LLM spans. One per model call. The span carries the model name, the provider, the serialized input messages, the serialized output, the prompt and completion token counts, and the invocation parameters (temperature, max tokens, the tools list). When a request is slow or expensive, the LLM span tells you which call and how much.

Retriever spans. One per retrieval step in a RAG pipeline. The span carries the query, the retrieved documents or chunks, the embedding model used for the query, and the top-k value. A RAG answer that is wrong is usually wrong because retrieval returned the wrong chunks. The retriever span is where you see that before you blame the LLM.

Tool spans. One per tool or function call the agent makes. The span carries the tool name, the JSON arguments passed, and the return payload. Silent agent failures almost always live here. The LLM did not hallucinate; a tool returned an empty string or a stale value and the model filled the gap. The tool span shows the empty return.

Agent spans. One per agent invocation. The agent span is the parent that wraps the LLM, retriever, and tool spans for a single agent’s turn. In a multi-agent system, each agent gets its own agent span, and the tree shows which agent did what.

Chain spans. One per multi-step sequence. A chain span wraps an ordered set of steps, a retrieve-then-rerank-then-generate pipeline, or a tool-using loop. Chain spans give you the per-step view that a single root span buries.

A trace tree for a single RAG-agent request reads top to bottom like this:

root span: handle_request (kind: AGENT)
  span: retrieve_context (kind: CHAIN)
    span: kb_lookup (kind: RETRIEVER, top_k: 5)
    span: rerank (kind: RETRIEVER)
  span: plan (kind: LLM, model: claude-sonnet-4-7)
    span: lookup_order (kind: TOOL)
    span: check_inventory (kind: TOOL)
  span: compose_answer (kind: LLM, model: claude-sonnet-4-7)

Every span sits under one trace ID, so the whole request is one tree. The retriever spans show what context was pulled and reranked. The LLM spans show the planning call and the final-answer call separately, with token counts on each. The tool spans show the two function calls the plan triggered. When the answer is wrong, you read the tree from the bottom: was the final LLM span ungrounded, did a tool span return junk, did the retriever pull the wrong chunks. The span kinds turn a vague “the agent is broken” into a specific failing node.

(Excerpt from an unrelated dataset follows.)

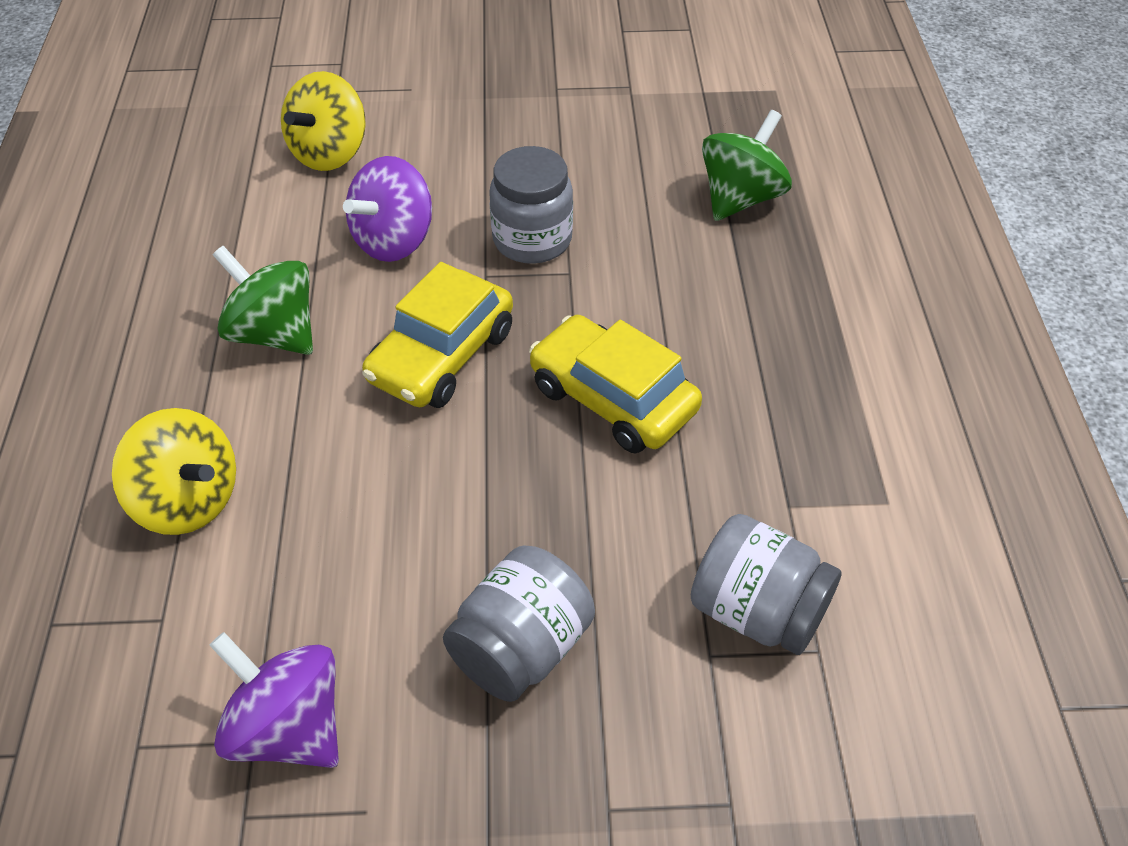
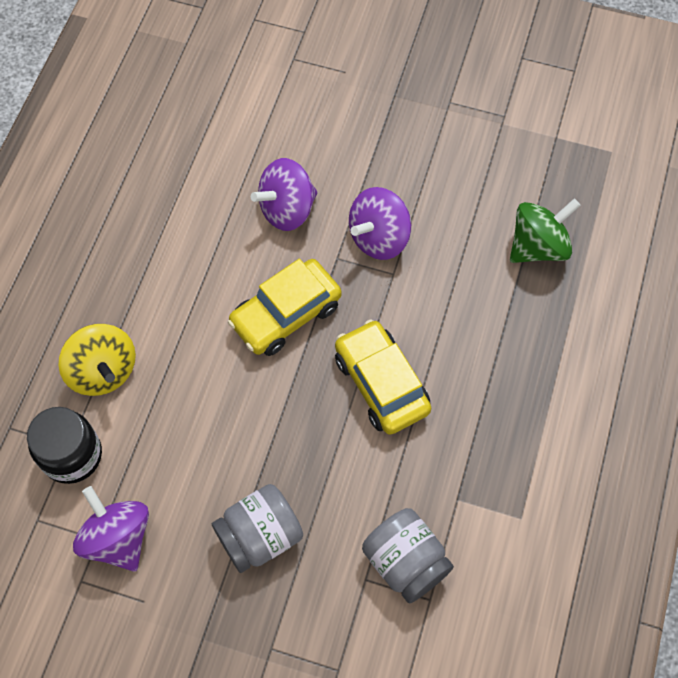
camera: 20 degrees right, 15 degrees up
(171, 630) = (72, 455): none -> black jar
(274, 333) = (187, 262): green spinning top -> none
(329, 153) = (269, 117): yellow spinning top -> none
(532, 240) = (379, 238): grey jar -> purple spinning top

The attributes follow the OpenTelemetry GenAI semantic conventions where they exist, the gen_ai.* namespace: gen_ai.request.model, gen_ai.usage.input_tokens, gen_ai.usage.output_tokens, and the rest. Future AGI documents two extensions the vanilla conventions do not yet specify. The gen_ai.voice.* namespace carries audio-leg attributes for voice agents (STT and TTS spans), and the gen_ai.evaluation.* namespace carries eval scores that attach back onto spans after the eval engine runs. Those are the FAGI-documented keys the Observe backend renders; the core LLM, retriever, tool, agent, and chain attributes are standard OpenTelemetry.

On top of the per-kind attributes, you set cross-cutting ones when you wrap the request root: a session.id so multi-request conversations tie together, a user.id for tenant filtering, and a version tag for the prompt or build so you can compare releases. The integration sets the per-kind attributes for you; the cross-cutting ones you pass once. Skip them and you get tracing but not analytics, because there is no axis to filter or group on.

Registration is the same regardless of which span kinds your app produces:

from fi_instrumentation import register
from fi_instrumentation.fi_types import ProjectType

trace_provider = register(
    project_name="my_llm_app",
    project_type=ProjectType.OBSERVE,
    set_global_tracer_provider=True,
)

One call at service startup. After that, the integration you installed for your provider or framework emits the right span kinds automatically, and the spans inherit the OpenTelemetry context so they join under one trace per request.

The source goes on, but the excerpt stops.